Personal Programming - Requirements

A Personal Programming Platform (P3) is a programming platform, that is built to be a very portable and easy to use programming language/environment. The following are some of the requirements for a language to be called P3.



Small Footprint: This is the most important requirement for a P3 platform. The entire programming and executiong context, including the user files and output directories and any other resources should all be available as a single unit - a single directory tree. And this tree should not in any way be tied to the system on which the platform is executing. User files should be forced into the same directory structure. Installation should be little more than unzipping/installing. There should be no references in the Registry or in the System folder or wherever. The entire P3 platform should work out of a single directory structure - by design, even if that means sacrificing of some flexibility.



The idea of a small footprint is portability. I should be able to take along my entire development, execution and data contexts with me in one move when I go. A single tar or zip command should be enough to allow me to migrate to a new system. A single delete command should remove all traces of me having worked on the system. Simplicity and ease of movement is the hallmark of a small footprint P3 system.

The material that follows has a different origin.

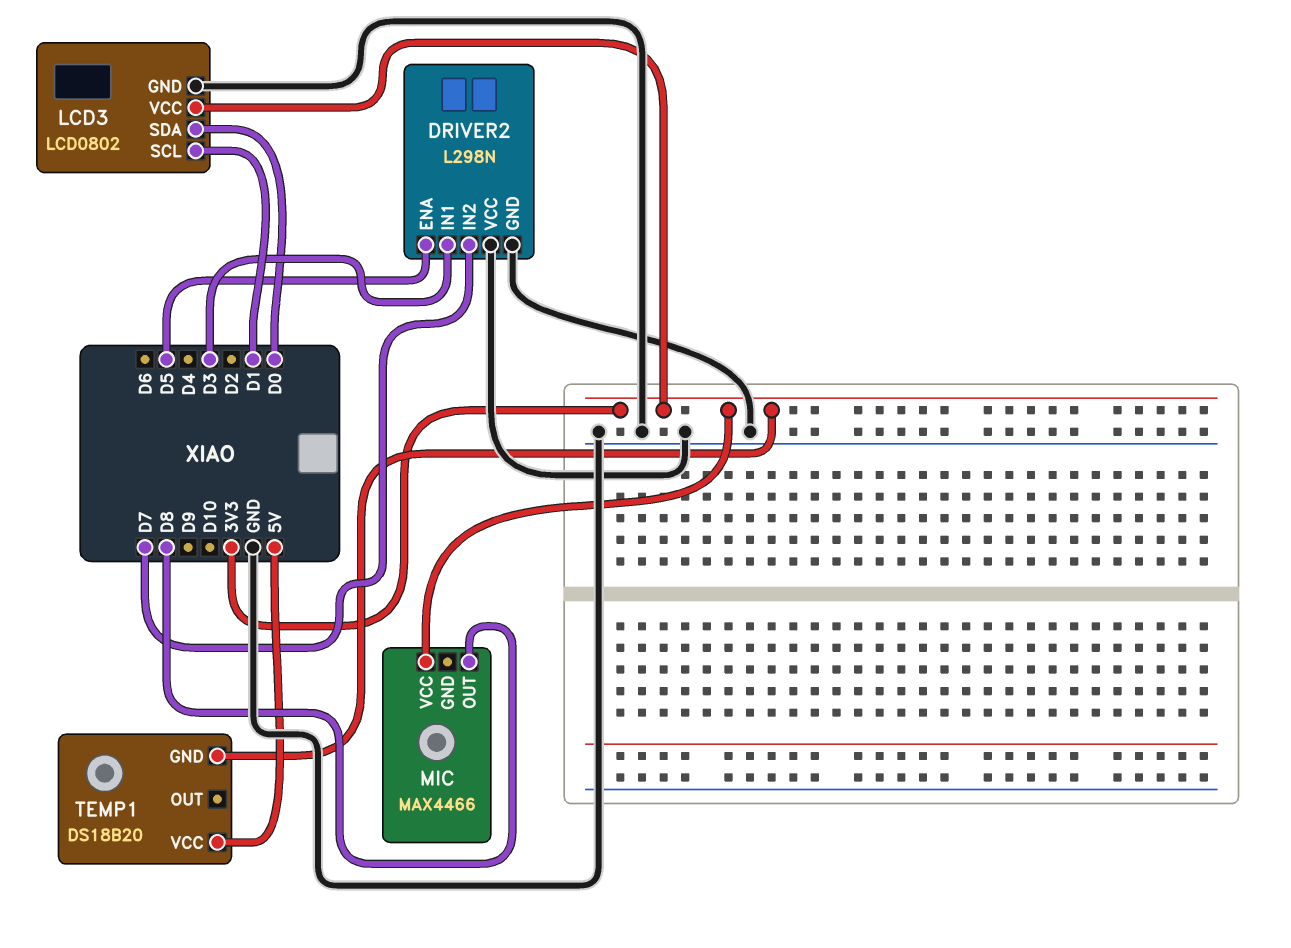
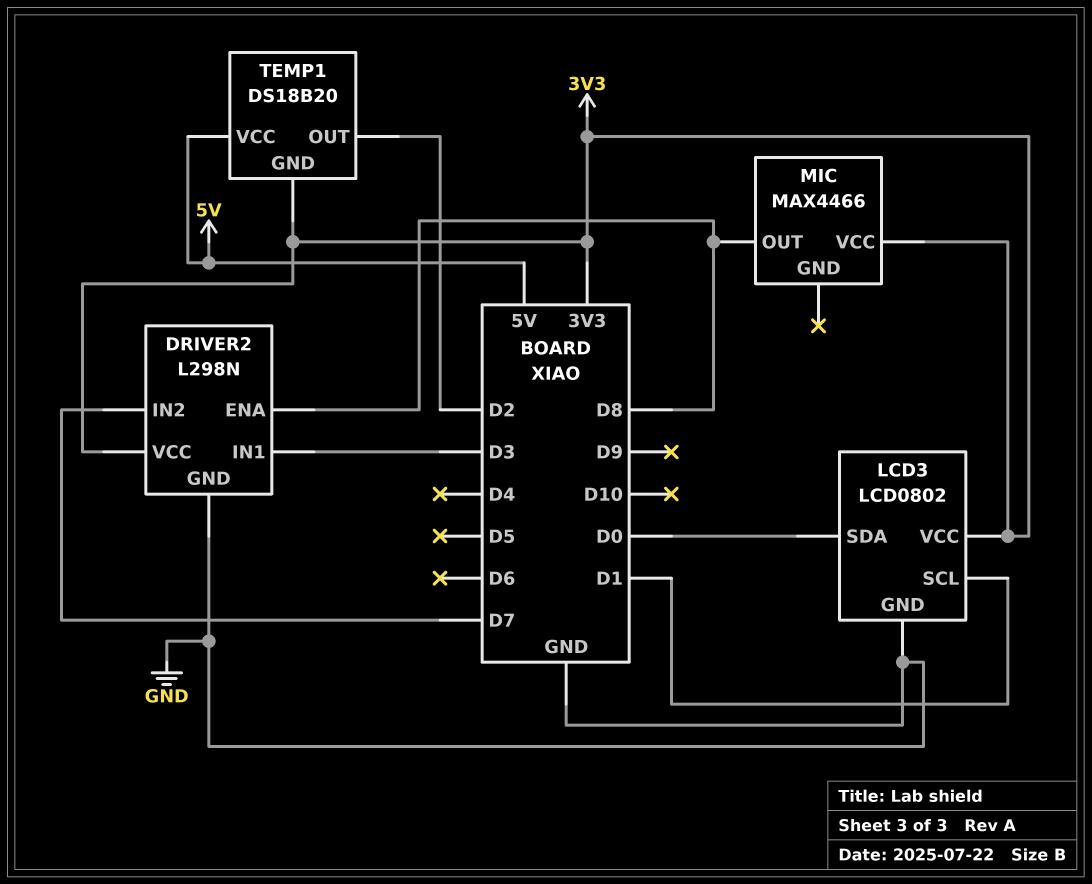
DRIVER2 pin ENA: D5 -> D8
DRIVER2 pin VCC: GND -> 3V3
TEMP1 pin OUT: none -> D2

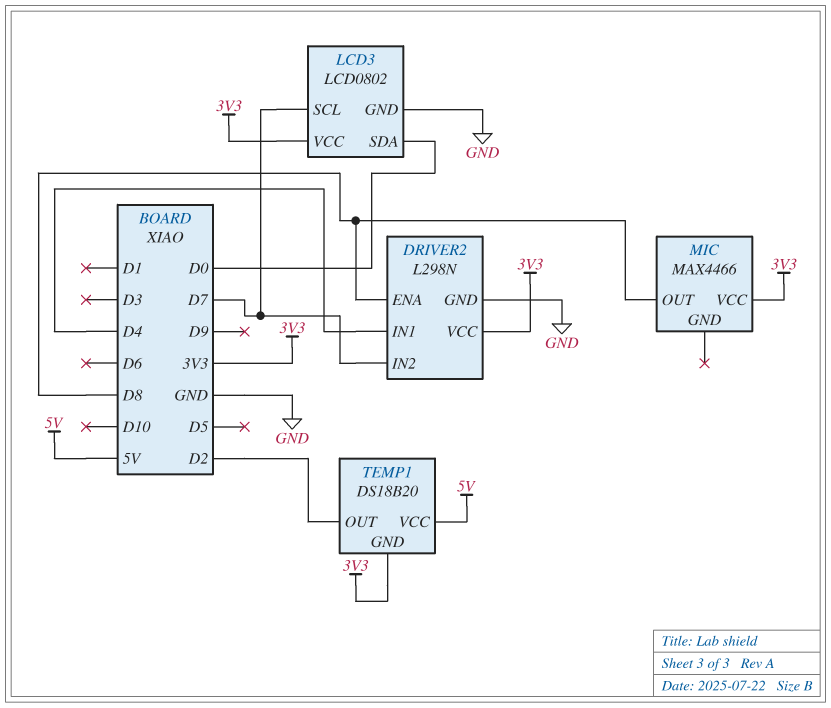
DRIVER2 pin IN1: D3 -> D4
LCD3 pin SCL: D1 -> D7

CLI & WIMP enabled: The main execution context of the system should be something like that of MATLAB. When the program is launched, the user will end up in a command line interface (CLI). Here interactively he will try to accomplish tasks that he will want to do. He will be able to run a command or a script, invoke a IDE to develop and edit a script and also bring up a debugger in case the scripts are misbehaving. During and entire session with the programming language, the CLI will be the base for working. The Python CLI is a very good starting point, but of course some changes will be required by it too.



Additionally, there will be a tight integration with the WIMP style of working also. For example, when a script is worked on and perfected, it should be possible to move that as a "macro" to a toolbar button with an simple command. The next time, the script will be available by clicking on the toolbar.



Run Time Database: This is the most important requirement of a powerful P3 environment. During execution of any script, it will have access to a SQL style database. This need not be a true database, but it will automatically be available to any script or program when it is running, without additonal programming effort. This run time database should support SQL style queries, though it need not support the entire command set. A smaller and modified SQL command set, dSQL (dynamic SQL) needs to be supported by this database.



The database is not built for performance, or to support deep nested select statement. Rather, it provides a easy to access database system, which can be use by any executing program. All data that is not hardcoded will be part of this database. All runtime information is best accessed through this database.



Of course, this database needs to be persistent. Shutting down the program should not destroy the data.



The database not only stores information which the program needs for its execution, but it acts as a data source for many other data requirement calls too. The database will define a schema that will allow users to "query" for information like "current date" to a "random" number etc. Most function calls will be reduced to a database calls. Function wrappers for these calls will also be available.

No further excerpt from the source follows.